Well that’s it for day one.. not too exciting, but fun nevertheless. Today I plan on attending one of the following in the morning session:

  • Spring + OSGi = Spring Dynamic Modules
  • Challenges: Agile Values Meet Different Value Systems
  • Design Patterns: The Next Generation

The Spring + OSGI one interest me because there has been a lot of buzz in the industry lately about OSGi, but I honestly have not really set aside some time to devote to learning it much, and the time that I did set aside for it I was at a loss as to where to start. The two workshops fascinate me a great deal, and I am sure that I could have something to contribute too! ;)

Going to OOPSLA 2008 Today

October 19th, 2008 by James Carr

Just woke up, and getting ready to attend day one of OOPSLA2008. I have to say… I am really really hoping to see/learn something that totally floors me. Luckily this year I have an All Access Pass, so I can basically attend anything I want, versus a select few tutorials as I did back in 2006.

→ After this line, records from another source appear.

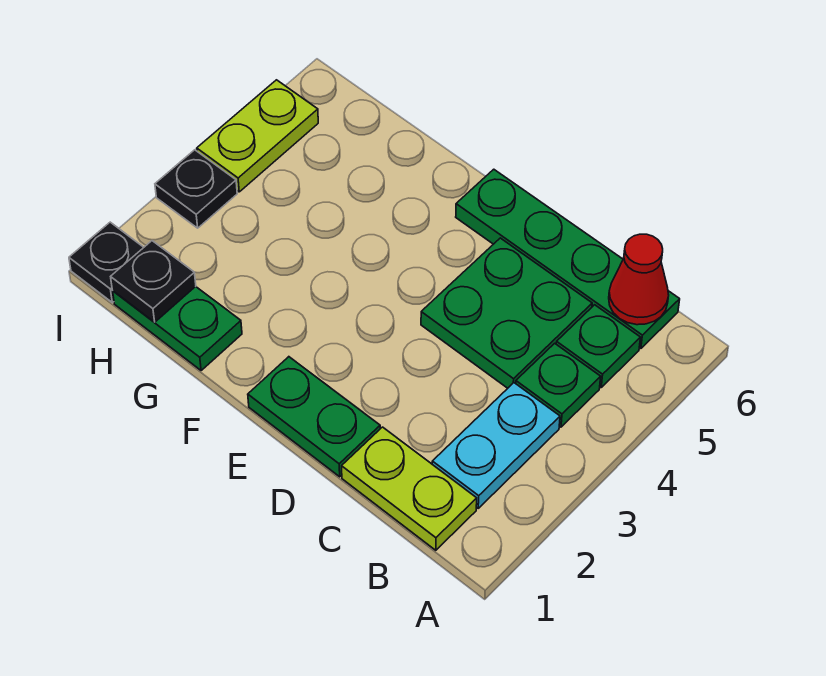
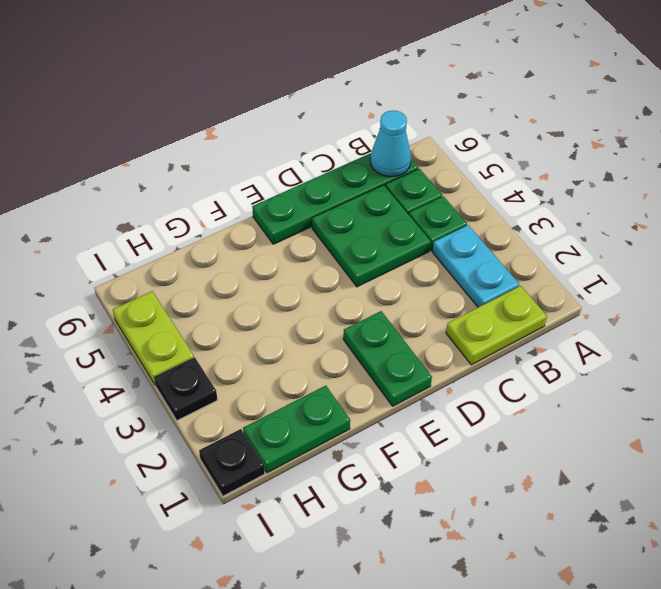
red cone B6 level 2 -> cyan cone B6 level 2
green plate D1:E1 level 1 -> green plate E1:E2 level 1
black plate H1 level 2 -> none

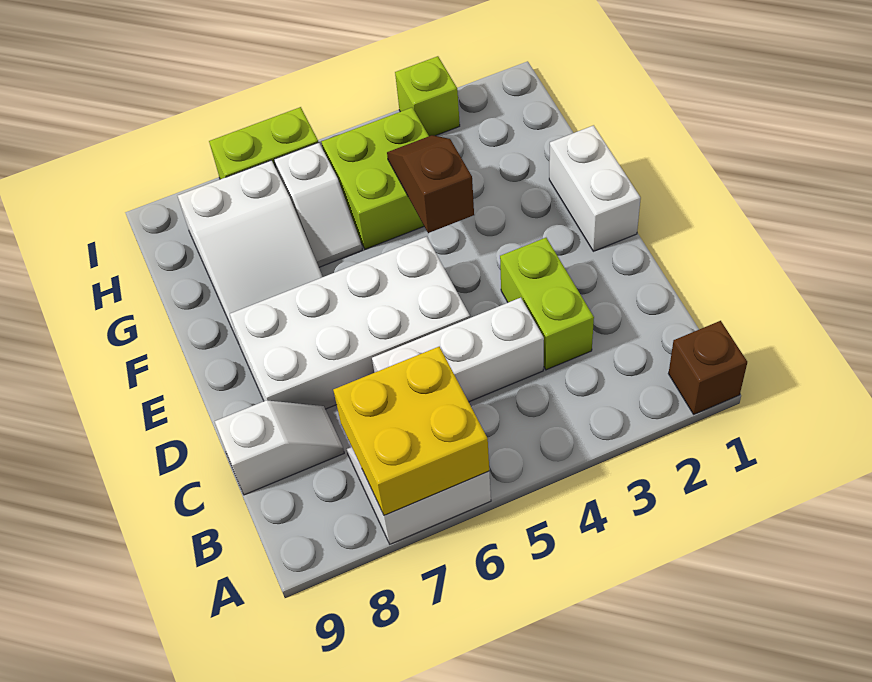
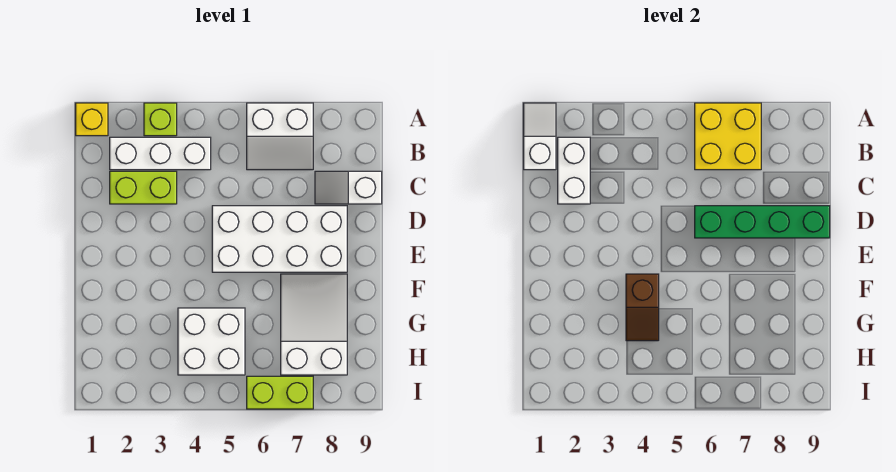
brown brick A1 level 1 -> yellow brick A1 level 1
lime brick C3:D3 level 1 -> lime brick C2:C3 level 1
white brick C4:C6 level 1 -> white brick B2:B4 level 1
none -> green brick D6:D9 level 2
white brick E1:F1 level 1 -> white brick B2:C2 level 2
lime brick G4:H5 level 1 -> white brick G4:H5 level 1
white slope G6:H6 level 1 top H -> white slope A1:B1 level 2 top B
lime brick I3 level 1 -> lime brick A3 level 1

Looking over today’s schedule, I am thinking of attending Architecture As Language and Design Stories, with the possibility of swapping one of those out for DesignFest… although I have attended DesignFest TWICE before and have suggested to Than she might have fun attending it. Heh, my agile ideals were considered pretty radical by the first DesignFest group I was in, I wonder if Than will meet the same amusing resistance?